Whoever lived through those last months with receptive senses must have felt that never before had the light been so intense, the sky so lofty, the distances so vast.
Graf Hans von Lehndorff, citado por Max Hastings en Armageddon.
He querido comenzar esta entrada con esta cita del Conde Hans von Lehndorff que vivió en primera persona la toma, en 1945, de Prusia Oriental por los soviéticos y la relató en sus diarios. Una época terrible, a la que sobrevivió por su calidad de médico, que le convirtió en algo valioso para los soviéticos, de manera que paso en cuestión de horas, de servir en un hospital militar alemán a hacerlo en uno ruso, siguiendo el ejemplo heroico de tantos médicos que decidían no abandonar a sus enfermos y se quedaban a esperar al enemigo que avanzaba y no tardaría en llegar, esperando así poder proteger a los heridos a su cuidado.
Un tiempo de horror y destrucción, del que sólo poco a poco, a medida que el régimen soviético se desmoronaba, y junto a él, se desvanecían toda la propaganda y todos los sueños que en ese sistema habíamos depositado, hasta quedar convertidos en polvo, y dejarnos sin camino, brújula o puntos cardinales, obligados a reconstruir de nuevo, desde la nada, el pensamiento de la izquierda, puesto que todo aquello en que habíamos creído y aprendido, había sido envenenado por aquellos que se proclamaban sus custodios.
Pero esto no es lo que quería señalar, lo que quería señalar es la absoluta serenidad con que este hombre afronta esa situación, el tiempo en que su tierra natal iba a ser invadida, sus ciudades y pueblos destruidos, sus gentes muertas, sus mujeres violadas y los supervivientes deportados, para no volver nunca a los lugares que amaban.
Un tiempo en que la naturaleza, indiferente a los asuntos humanos, inmutable por estos, capaz de sobrevivir al olvido que los mostrará inútiles; se mostró más bella que nunca, mejor dicho, adquirió una belleza desconocida y desusada como sí la catástrofe que iba a acontecer no fuera a ocurrir y todo se redujera a un mal sueño de los que despertamos sobresaltados y sudorosos.
Pero no fue así, puesto que todo el odio, la destrucción, el horror y las atrocidades con que la Alemanía Nazi había inundado Europa refluiría sobre ella, haciendo realidad la peor de sus propagandas, esa propaganda del miedo con que buscaban galvanizar la voluntad de sus habitantes, convertirlos en fanáticos para los que no existiese otra opción que la victoria o la muerte.
Una marea, el de aquellos que habían visto su país atacado por sorpresas, los que habían soportado el rigor con que los nazis hacían la guerra y lo oprimían a los pueblos sometidos, el de aquellos que habían tenido que reconquistar palmo a palmo el terreno perdido, descubriendo a cada paso las pruebas de ese rigor y sintiendo crecer su ira, por los muertos y por los vivos.
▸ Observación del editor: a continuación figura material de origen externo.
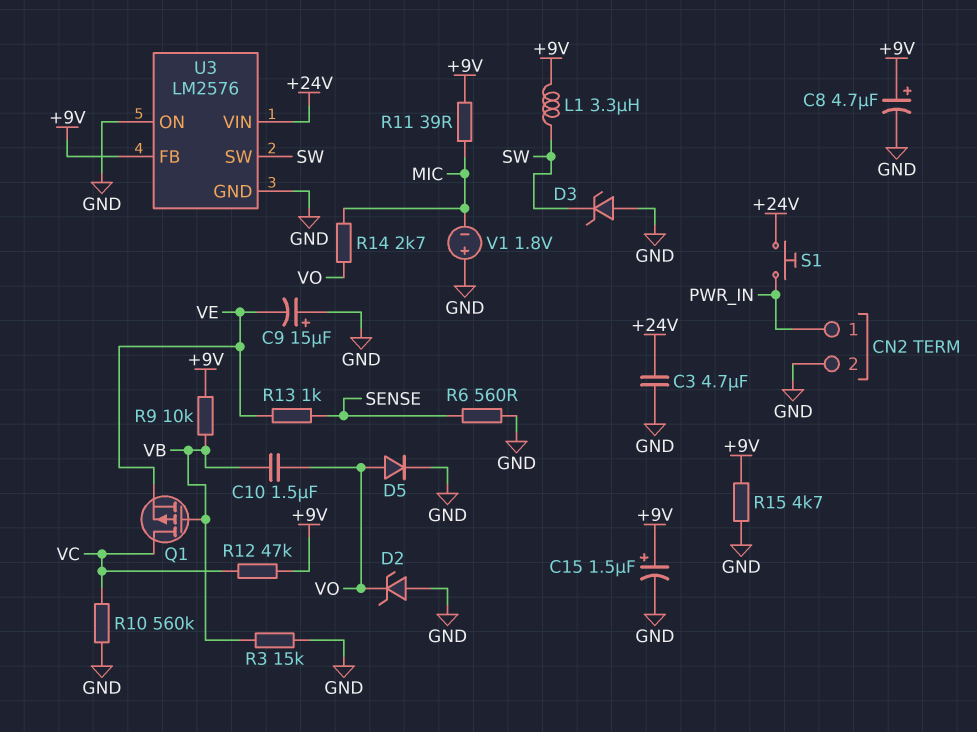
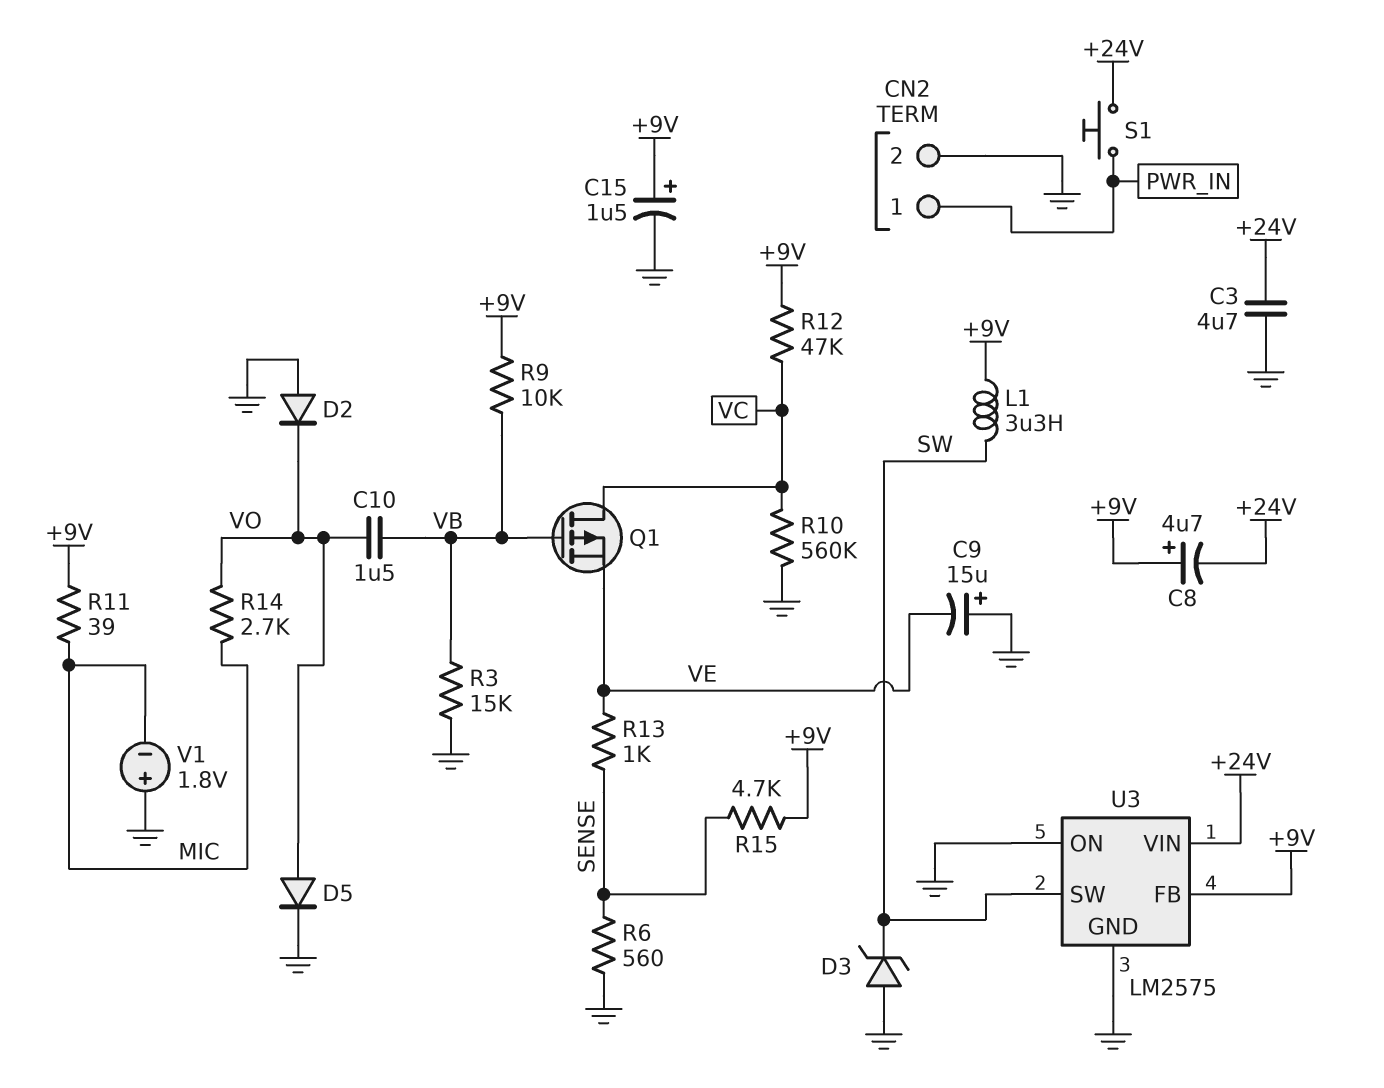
C8: 4.7uF (plus +9V, minus GND) -> 4.7uF (plus +9V, minus +24V)
D2: zener (A GND, K VO) -> diode (A GND, K VO)
R15: 4.7k (+9V, GND) -> 4.7k (+9V, SENSE)
U3: LM2576 -> LM2575

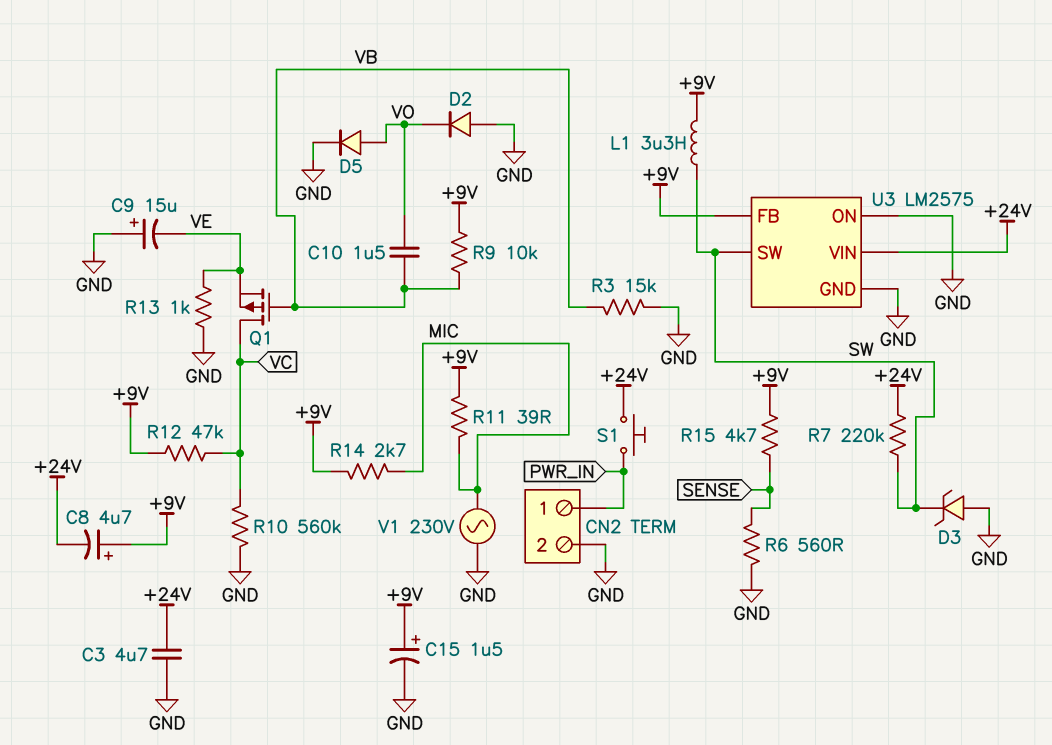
R7: none -> 220k (+24V, SW)
R13: 1k (SENSE, VE) -> 1k (GND, VE)
R14: 2.7k (MIC, VO) -> 2.7k (+9V, MIC)
V1: 1.8V (plus GND, minus MIC) -> AC 230V (GND, MIC)

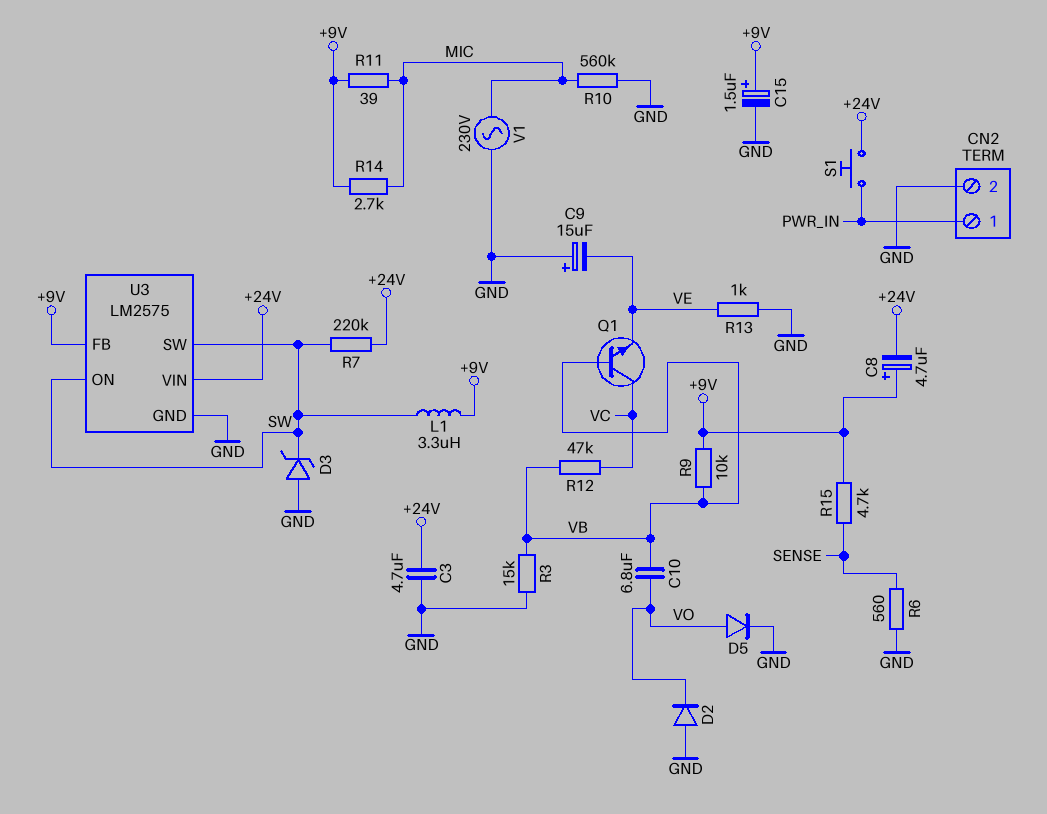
C10: 1.5uF (VB, VO) -> 6.8uF (VB, VO)
Q1: PMOS (G VB, D VC, S VE) -> NPN (B VB, C VC, E VE)
R10: 560k (GND, VC) -> 560k (GND, MIC)
R12: 47k (+9V, VC) -> 47k (VB, VC)
U3 pin ON: GND -> SW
Los mismos que vivían bajo una dictadura tan feroz como la nazi, y cuyas vidas estaban siempre pendientes de un hilo, acostumbrados a la cotidianidad de la violencia y la muerte, al uso arbitrario de esta, sin requerir justificación o excusa.
Los que ahora tomarían venganza sobre los alemanes, sobre cualquier alemán que encontrasen, fuera nazi o no, inocente o culpable, hombre o mujer, joven o viejo, convirtiendo a Prusia Oriental en un auténtico infierno sobre la tierra.
Otro más de tantos de aquella guerra.